Covid-19 – Reflexionen eines Personalchefs: Zum Lernen, Verlernen und dann?

 

Ausgangslage:

Seit der Vertreibung aus dem Paradies muss der Mensch im Schweiße seines Angesichts sein Brot essen (1. Buch Moses, Genesis). Dennoch hat die aktuelle Corona-Krise uns Menschen, unsere Wirtschaft (in welcher die meisten von uns ihr Brot verdienen), unsere Kunst, unsere sozialen Einrichtungen, unseren Sport, unsere Musik, unsere wohltätigen Einrichtungen, NGO und last but not least unsere Politiker wirklich ganz kalt erwischt.

Fast eine halbe Million Menschen sind im Jahr 2020 nun schon an dem Coronavirus gestorben: Und die erschreckenden Bilder aus Bergamo, in welchen Militär-Laster Leichen abtransportieren mussten, und aus New York, wo die Leichen in Kühllastern aufbewahrt werden mussten und die Massengräber; wird wohl niemand von uns jemals vergessen können.

Lernen:

Es gibt Personen, wie den Präsidenten der USA, welche absolut lernunfähig sind. Auch in Brasilien hat sich Covid-19 (aufgrund totaler Inkompetenz bzw. politischem Versagen) zu einer wirklichen Katastrophe und menschlichen Tragödie entwickelt: Insbesondere, weil die Macht in den Händen von Populisten bzw. Autokraten liegt, deren intellektuelle und emotionale Fähigkeiten als sehr limitiert bezeichnet werden müssen. Dies sollte uns aber nicht entmutigen: In einigen Ländern konnten, aufgrund eines kompetenten Krisen-Managements, durchaus positive Resultate erzielt werden.
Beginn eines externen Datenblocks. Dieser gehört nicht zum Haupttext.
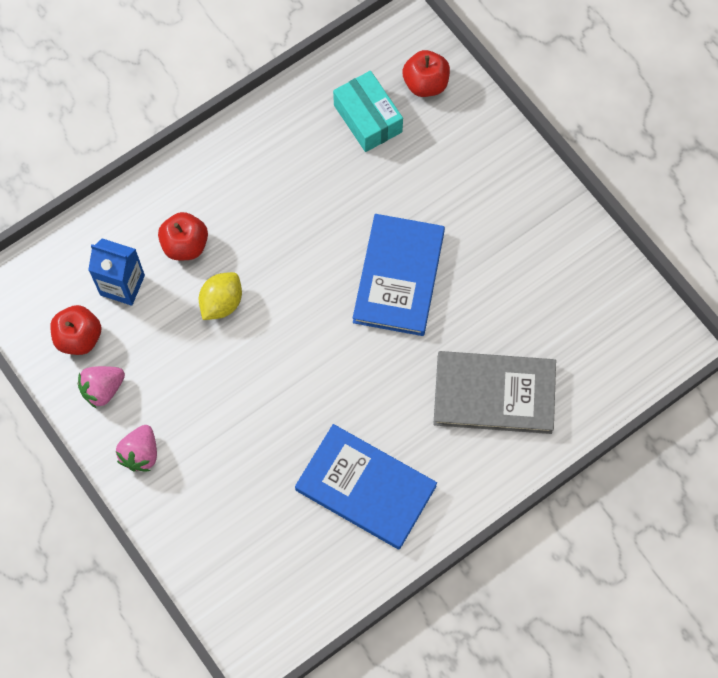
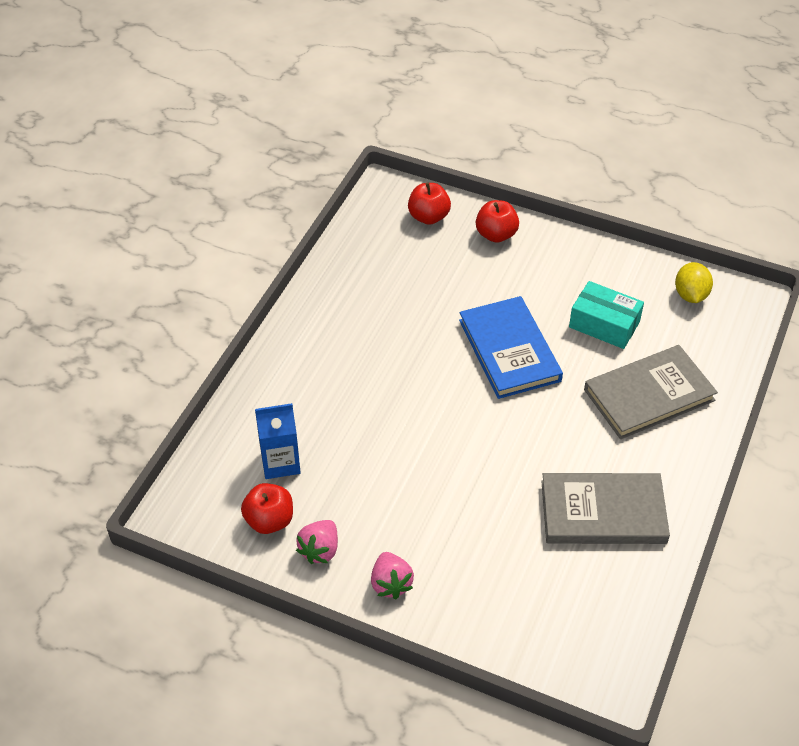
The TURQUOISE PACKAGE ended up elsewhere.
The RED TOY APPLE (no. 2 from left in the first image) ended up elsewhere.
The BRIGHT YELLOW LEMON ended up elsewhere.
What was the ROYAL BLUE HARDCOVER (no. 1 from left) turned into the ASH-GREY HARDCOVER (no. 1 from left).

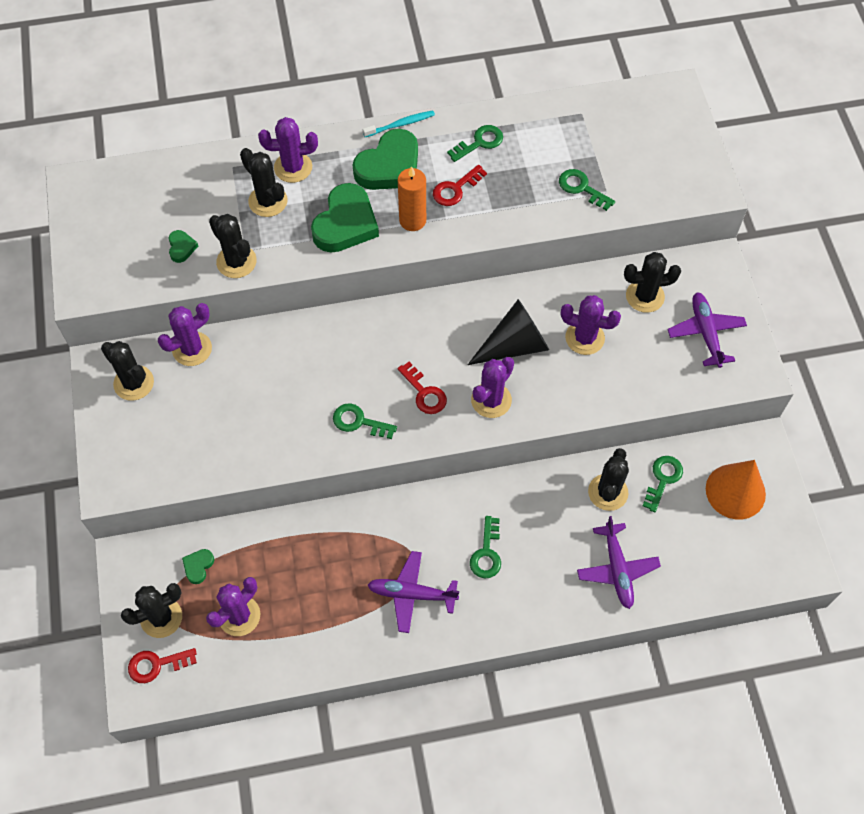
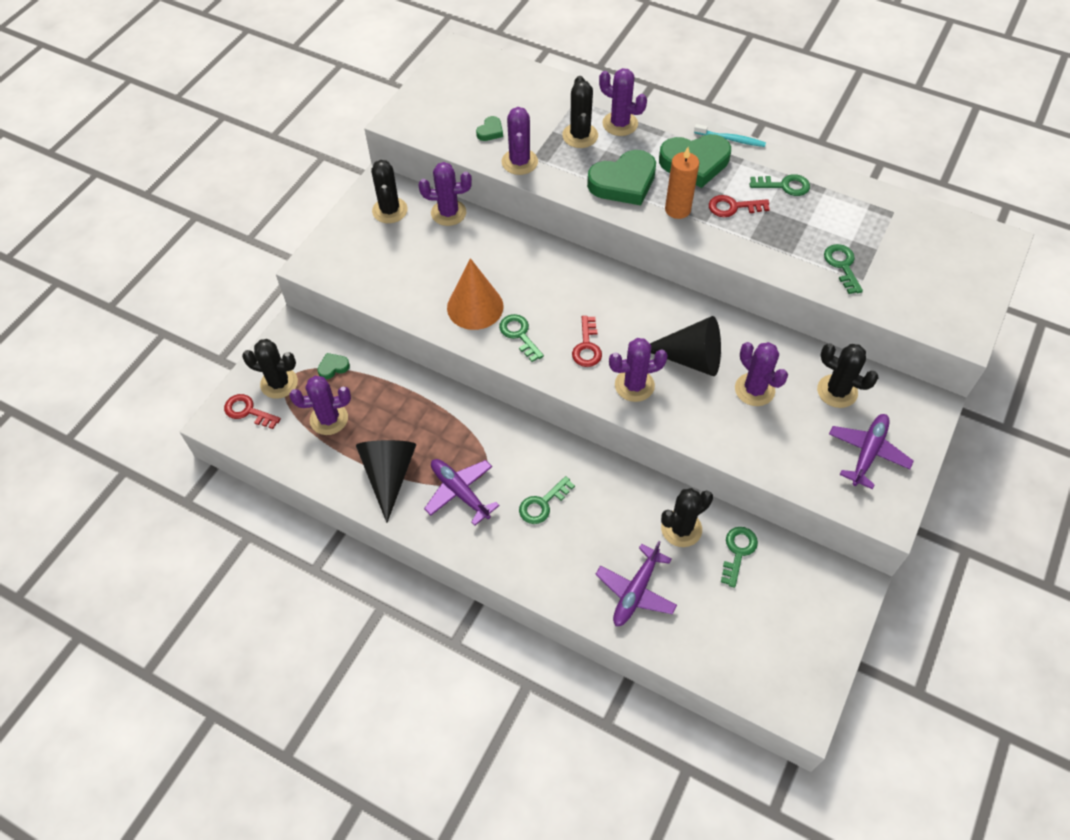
What was the JET-BLACK CACTUS (no. 3 from left) turned into the PURPLE CACTUS (no. 3 from left).
The EMERALD KEY (no. 5 from left in the first image) ended up facing another way, 45 degrees counterclockwise from before.
The ORANGE CONE ended up elsewhere.
The second view gained the JET-BLACK CONE (no. 1 from left).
Als Berater und Interim Manager, welcher aktuell in Italien lebt, war ich seit dem März in Quarantäne und habe schmerzhaft lernen müssen, was es heißt, sich nicht mehr als 200 Meter von seinem eigenen Haus entfernen zu dürfen. Ich habe aber auch gelernt, dass die Menschen eine große Solidarität zeigen können: Zusammen zu singen, Körbe mit Essen für arme Menschen zur Verfügung zu stellen und große Emphatie zu zeigen. Und gleichermaßen Zeit für Entschleunigung zum Lernen bzw. zur Reflexion zu gewinnen. Und auch zu erkennen, wer die wirklichen Freunde sind. Die Vielzahl solidarischer Aktionen von Menschen für Menschen (aber auch für Tiere) hat mich persönlich tief beeindruckt.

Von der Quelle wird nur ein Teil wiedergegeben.